VOTI DA VETRINA – Nessuna sorpresa, perciò, che la Roma in risalita, li premi anche nei voti. Il portiere brasiliano – sempre sufficiente in campionato – può anche il vantare il fiore all’occhiello dell’8,5 in Champions League contro l’Atletico Madrid. L’esterno serbo, invece, viaggia ad una media di 6,62 in Serie A, mentre l’attaccante bosniaco lo supera addirittura grazie ad un ottimo 6,88 di media in campionato, ma soprattutto grazie ai 5 gol realizzati in 4 partite.

IL PORTIERE – Con queste premesse, forte di una squadra che non ha subito reti in 4 delle 5 partite disputate, non meraviglia la soddisfazione di Alisson. «Sono molto contento – ha detto a TRS –, è un momento speciale per me. Gioco con continuità ed è quello che volevo. Sono felice anche perché stiamo facendo bene come squadra e come difesa». Insomma, «l’oggetto misterioso» non abita più qui. «Ho mostrato tutto il mio potenziale in Brasile dove ho giocato la Libertadores, e quando sono arrivato a Roma ero giàtitolare in Nazionale. Sono stato sempre sicuro del mio valore». Adesso lo è ancora di più, visto il lavoro svolto col preparatore dei portieri Marco Savorani. «È importantissimo sia per la mia crescita quanto per la tecnica che fuori dal campo.

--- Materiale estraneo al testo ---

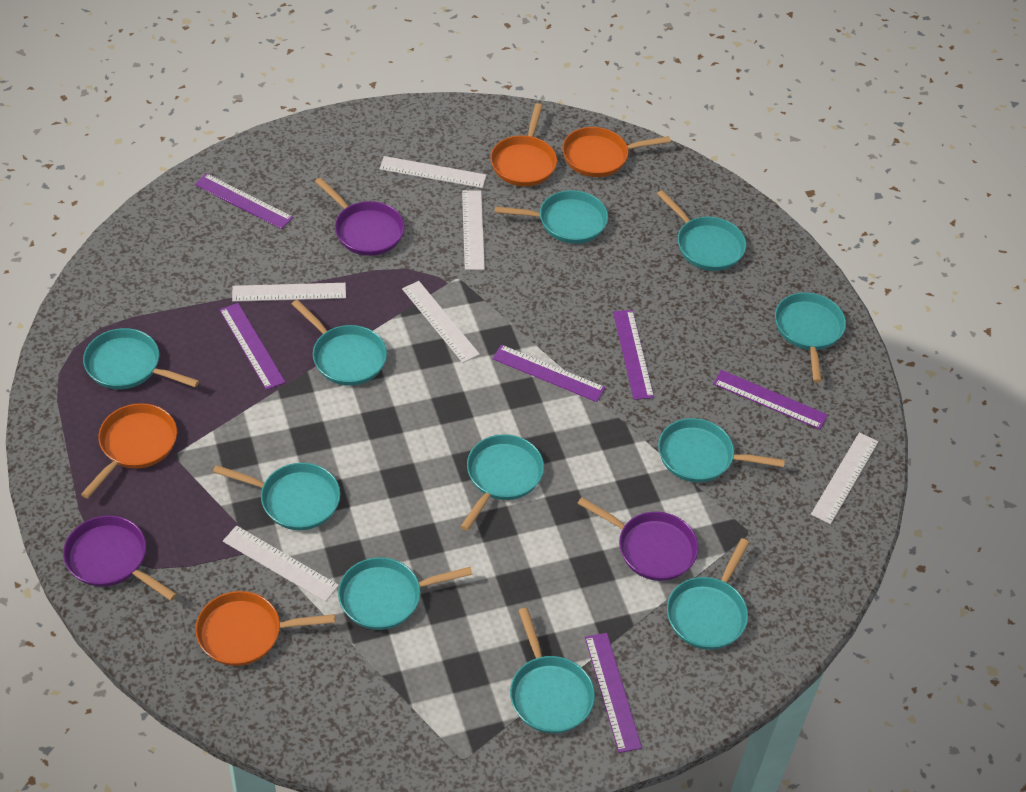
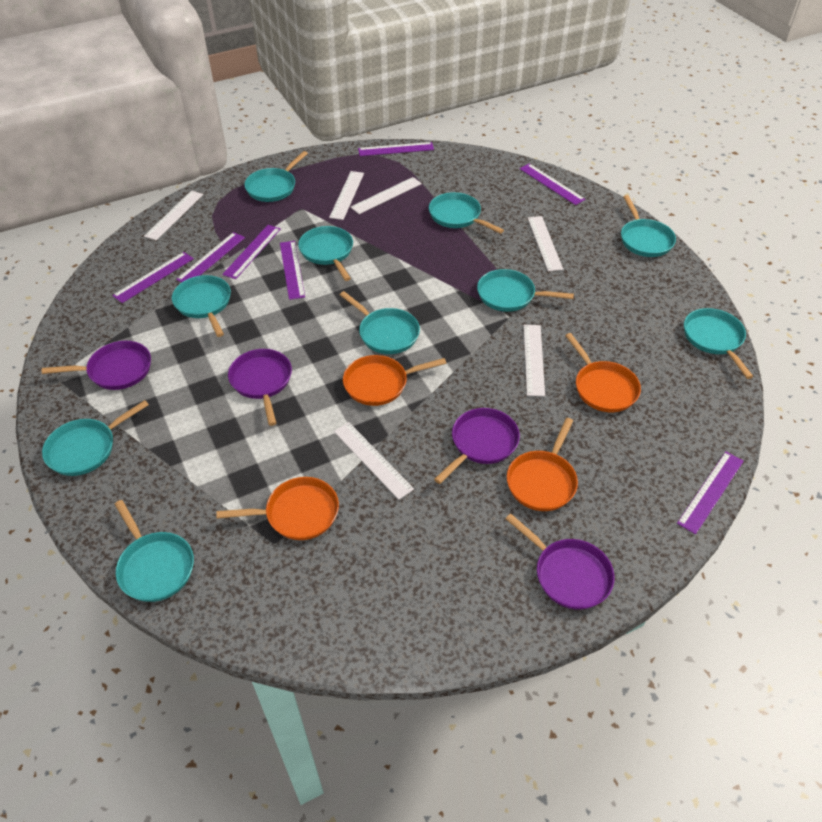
purple pan: 3 -> 4
purple ruler: 6 -> 7
turquoise pan: 11 -> 10

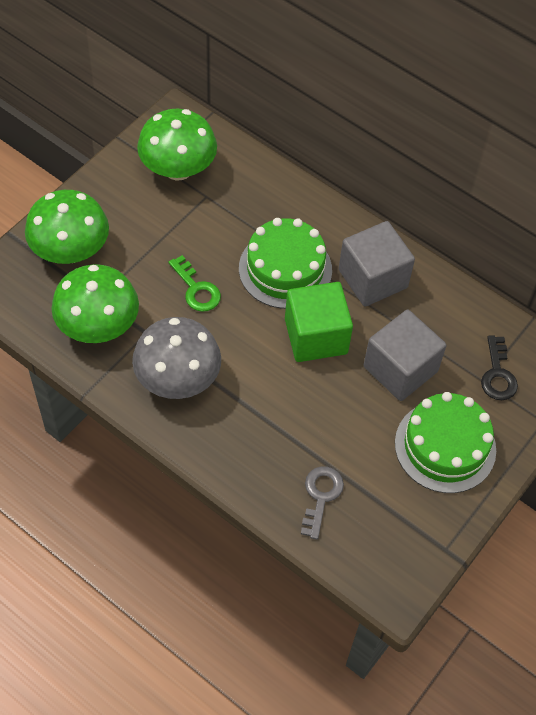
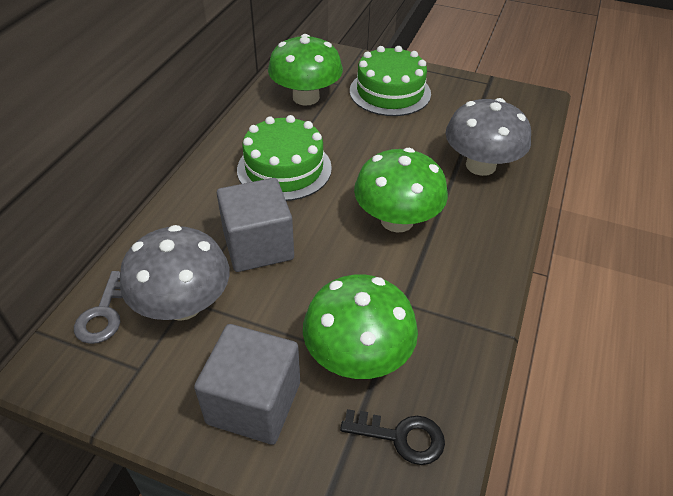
green cube: 1 -> 0
green key: 1 -> 0
grey mushroom: 1 -> 2

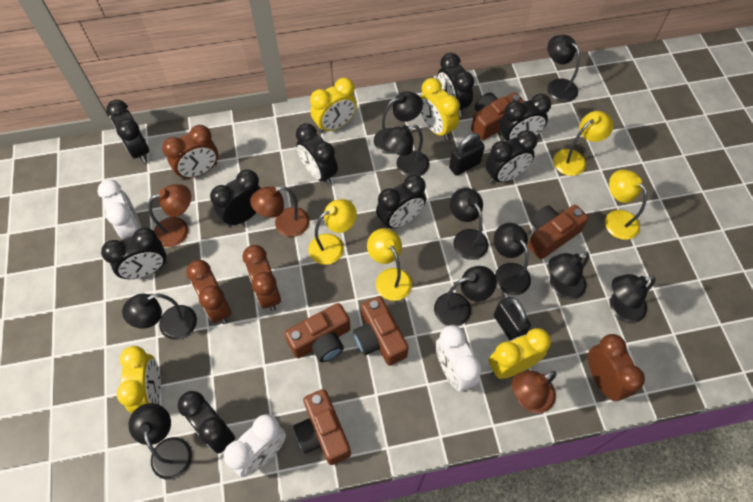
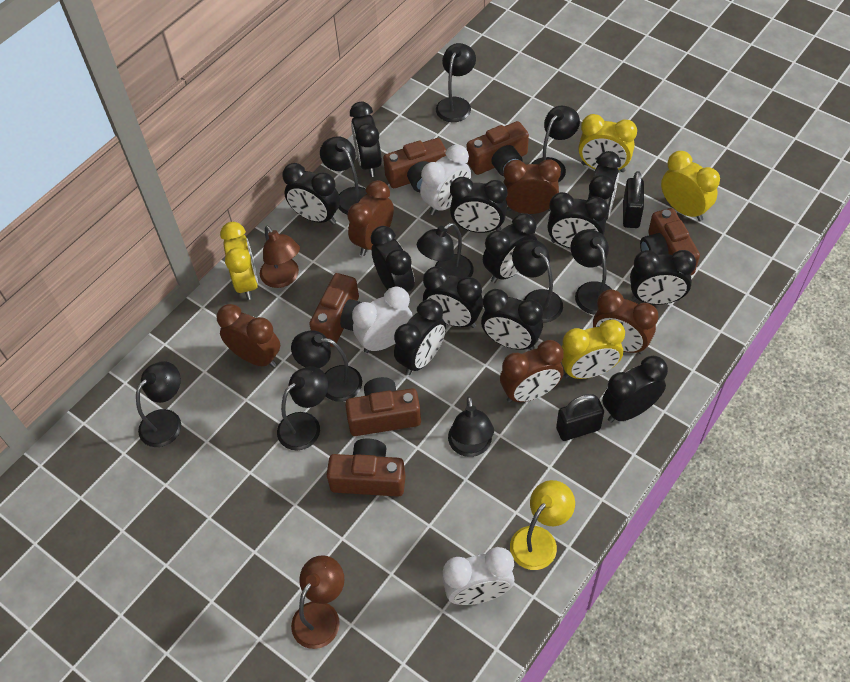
black clock: 9 -> 12
brown camera: 5 -> 6
brown clock: 4 -> 5
brown lamp: 3 -> 2
yellow lamp: 4 -> 1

Mi sono trovato bene con lui. Tra l’altro, ho cambiato il tipo di lavoro rispetto al Brasile dove si lavora più sulla velocità e sull’esplosività, mentre qui in Europa il lavoro è più tecnico. Questa combinazione di preparazioni mi sta aiutando tanto anche quando torno a giocare nella Seleçao».

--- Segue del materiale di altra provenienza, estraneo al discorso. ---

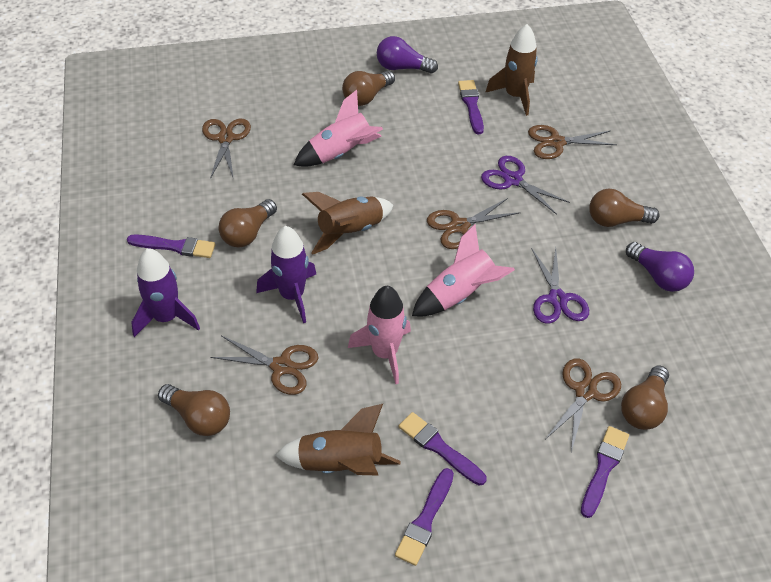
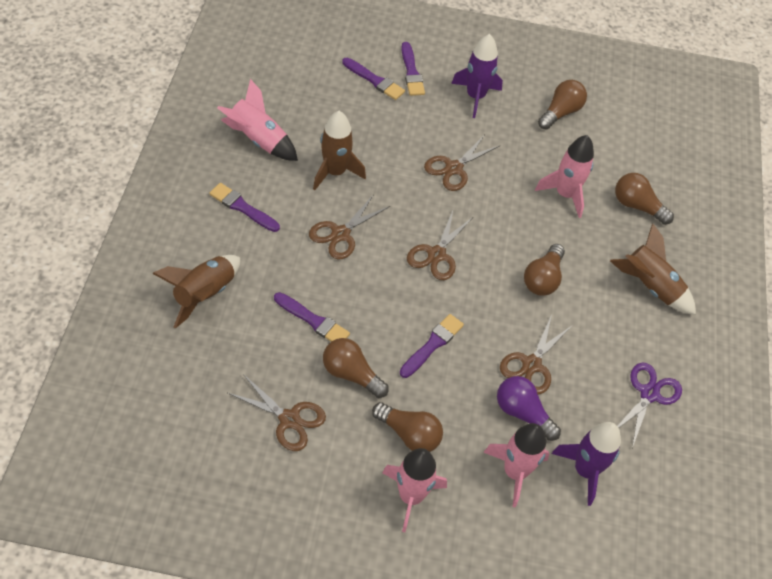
pink rocket: 3 -> 4
purple light bulb: 2 -> 1
purple scissors: 2 -> 1

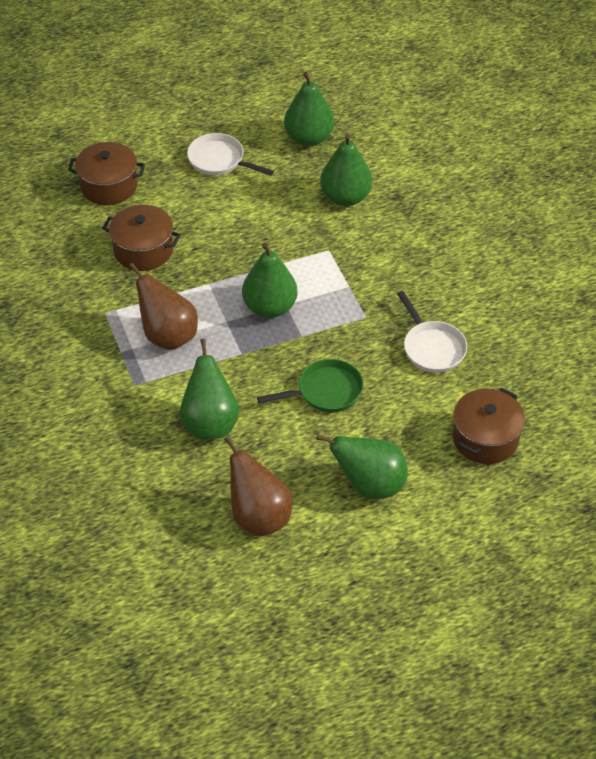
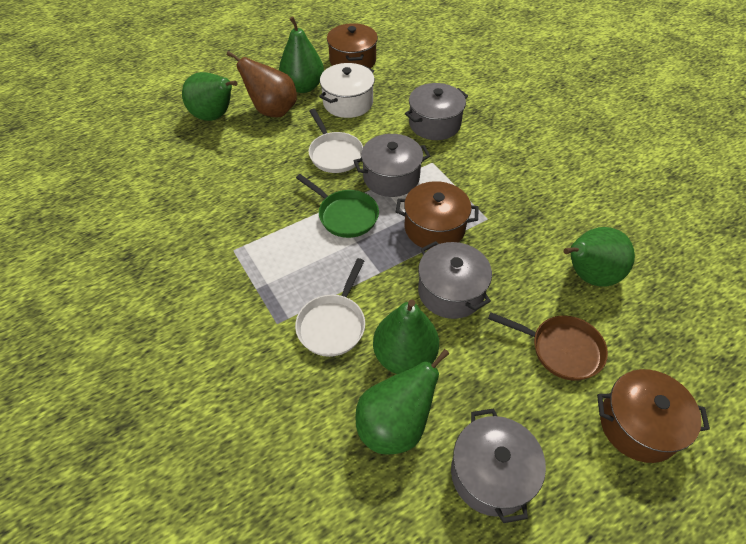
brown pan: 0 -> 1
brown pear: 2 -> 1
grey pot: 0 -> 4
white pot: 0 -> 1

L’ASSE SLAVO – Per questo, in fondo, Alisson sta diventando sempre più un perno della propria nazionale, così come lo sono da tempo Kolarov e Dzeko nelle loro. Ricordato con malinconia il fatto che alcuni tifosi giallorossi all’inizio abbiano contestato il serbo per il suo passato nella Lazio, quest’ultimo ha assunto ormai una leadership a suon di prestazioni eccellenti e sull’onda del fatto che è il giocatore che finora ha toccato più palloni. L’asse slavo con Dzeko–entrambi ex Manchester City – funziona poi alla grande, e così il centravanti bosniaco può godere degli assist del compagno, come si è visto nella goleada di Benevento. «Le partite facili non esistono – ha spiegato Dzeko –. Si diceva che la Roma perdesse i punti contro le piccole, ora invece facciamo bene. Con Kolarov, poi, l’intesa è grande. Aleksandar l’ho segnalato io a Monchi».

DIFRA: IL SORPASSO – In tutto questo, comunque, la mano e la testa di Di Francesco c’è tutta. Basti pensare solo ad un episodio: il colloquio privato che i due ebbero dopo lo sfogo di Dzeko nella notte di Champions. Da lì qualcosa è scattato e adesso a Roma nessuno si sorprende che, nelle prime 4 partite di campionato giocate, l’abruzzese abbia sorpassato lo Spalletti di un anno fa: 9 punti contro 7. Impressioni? Meglio restare sintonizzati.